The activation energy of a reaction is 9 kcal/mole. The increase in the rate constant when its temperature is raised from 295 to 300 is:

28.9%

The correct answer is option 3. 28.9%

Given,

Activation Energy, \(E_a = 9 \text{kcal/mol}\)

\(T_1 = 295 K\)

& \(T_2 = 300K\)

We know,

\(2.303 log \frac{k_2}{k_1} = \frac{E_a}{R}\left[\frac{T_2 − T_1}{T_2T_1}\right]\)

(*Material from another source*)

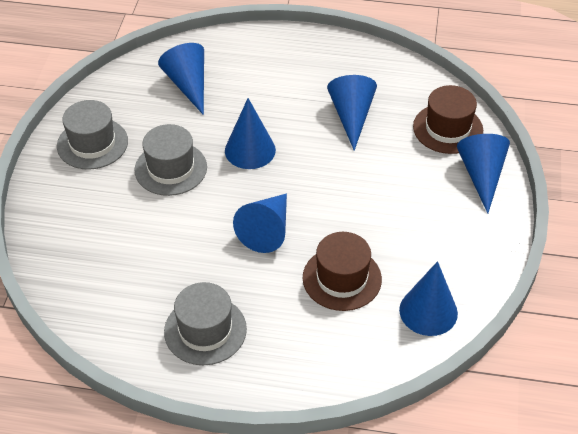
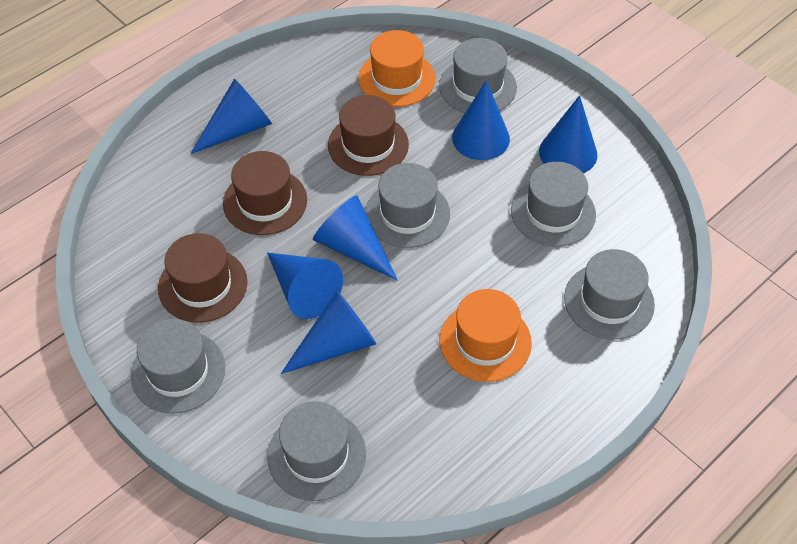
brown hat: 2 -> 3
grey hat: 3 -> 6
orange hat: 0 -> 2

\(⇒ log \frac{k_2}{k_1} = \frac{9 × 10^3}{2.303 × 2}\left[\frac{300 − 295}{295 × 300}\right]\)

\(⇒ log \frac{k_2}{k_1} = 0.11039\)

\(⇒ \frac{k_2}{k_1} = antilog(0.11039)\)

\(⇒ \frac{k_2}{k_1} = 1.289\)

\(⇒ k_2 = 1.289k_1\)

Now,

\(\frac{1.289k_1 − k_1}{k_1} × 100\)%

\(= \frac{0.289k_1}{k_1} × 100\)%

\(= \frac{0.289k_1}{k_1} × 100\)%

\(= 0.289 × 100\)%

\(= 28.9 \) %